Maes explains how waterless printing is different from conventional offset printing: “By using special plates with a silicon layer, there is no need anymore for water to keep the ink away from non-printing areas. So, instead of constantly monitoring and trying to maintain the very difficult ink/water balance, in waterless printing you actually only have to ensure that a perfect temperature curve is created - according to the speed of the press - to transfer the ink to the paper.”
Waterless means less waste
“Eliminating water from the printing process has many advantages,” Maes continues. “There is far less waste paper during start up. We now only need an average of 100 copies to get the quality right, and I expect we can get that number down to maybe 80 or even 50. That is very important to us, as we have many plate changes during production because we print over 20 different regional editions of Het Laatste Nieuws. Now, during production, we experience hardly any web breaks- as they are often related to water problems. And waterless printing is much cleaner, as water causes ink mist on fast running presses. So we need less time and materials for cleaning and maintenance.”
And waterless printing is environmentally friendly: “First of all, we save huge amounts of water and additives like isopropyl alcohol on our presses. Also, our Toray waterless plates don’t need any on press chemicals. Even better: we now use rainwater to clean our plates after imaging! And these savings add up, as we use some 2,500 to 3,000 plates per night to produce our newspapers.”
The importance of ink
On March 22, 2006, the first Cortina press started production at the brand new Lokeren-site.

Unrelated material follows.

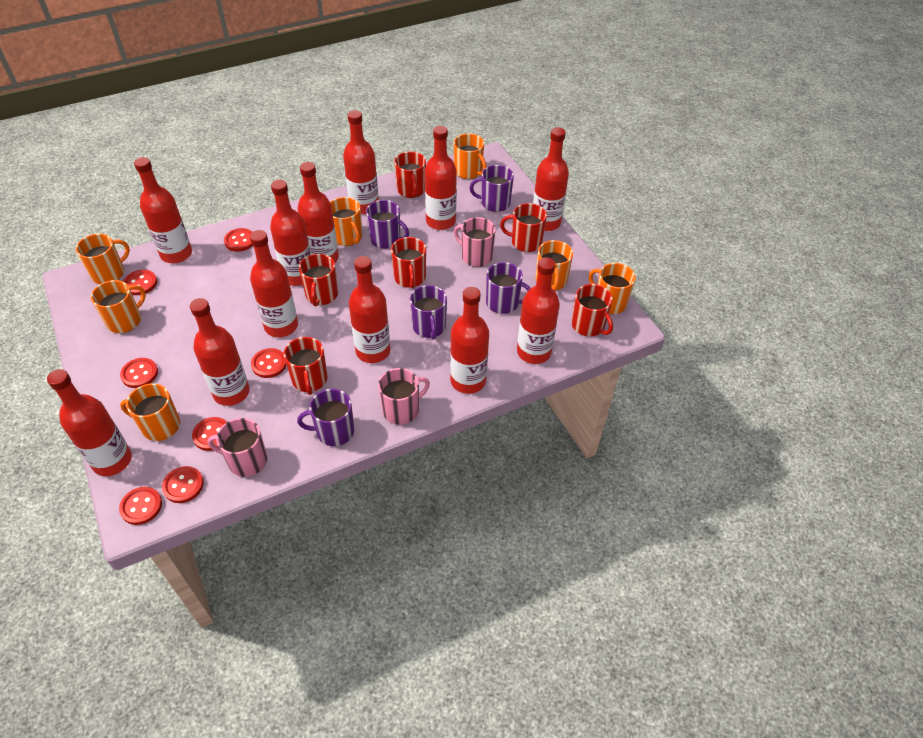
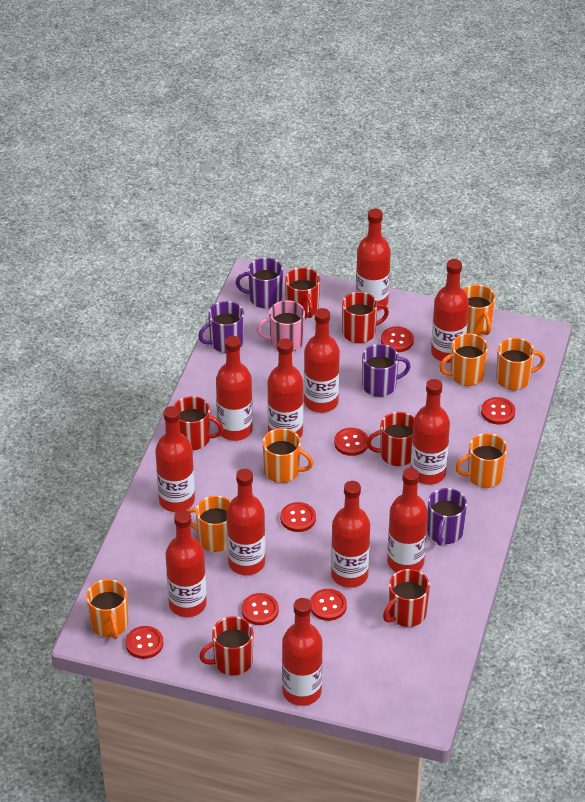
pink mug: 3 -> 1
purple mug: 5 -> 4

It had six months to prove it could deliver on its promises, says Maes: “Of course we were prepared for some pioneering. The Toray plates, for instance, were completely new to us. But they soon exceeded our expectations: scratch-resistance proved no problem, and the plates easily managed run lengths of over 70,000 impressions.” Unexpectedly, the real issue was the ink: “At that time, there had been no demand for any large quantities of the special ink you need for waterless printing. So, European ink manufacturers had had little experience in producing it. As a consequence, the quality of supplies varied. And that caused us major problems during printing.”

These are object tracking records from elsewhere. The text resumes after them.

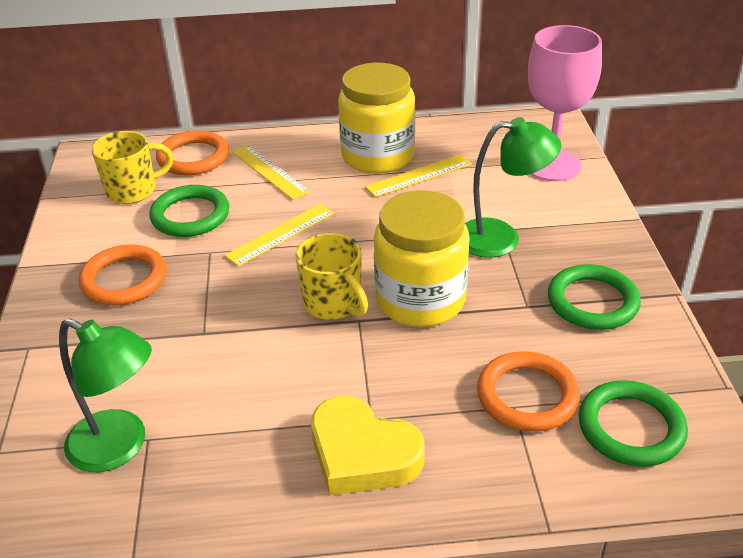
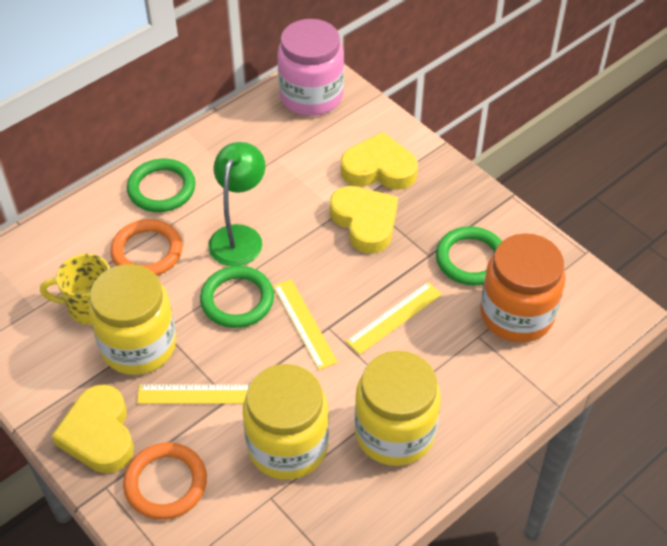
green lamp: 2 -> 1
orange jar: 0 -> 1
orange ring: 3 -> 2
pink goblet: 1 -> 0
pink jar: 0 -> 1
yellow heart: 1 -> 3
yellow jar: 2 -> 3
yellow mug: 2 -> 1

Supported by Toray, Maes travelled to Japan to talk to experts in waterless printing and find out more about what could be causing the problem in Lokeren. “Ink for waterless printing turned out to be very sensitive to contamination - even the smallest change in the composition during manufacturing can disturb its performance on press.” A test with qualified ink from Japan - only days before the six months trail period came to a close - managed to convince Maes that the issue could indeed be solved: “The problem immediately disappeared. So, we decided to go ahead as planned.”
Eco Print Center
Today, the Eco Print Center in Lokeren runs a KBA Cortina waterless press featuring 12 towers, 4 folders and 1 heatset dryer. It is surrounded by a fully robotized warehouse storing at least 3,000 tons of paper. The prepress department runs five fully automated computer-to-plate installations; while the finishing department houses four lines that complete and assemble all sections and supplements of up to 45,000 newspapers per hour ready for transport and distribution every night.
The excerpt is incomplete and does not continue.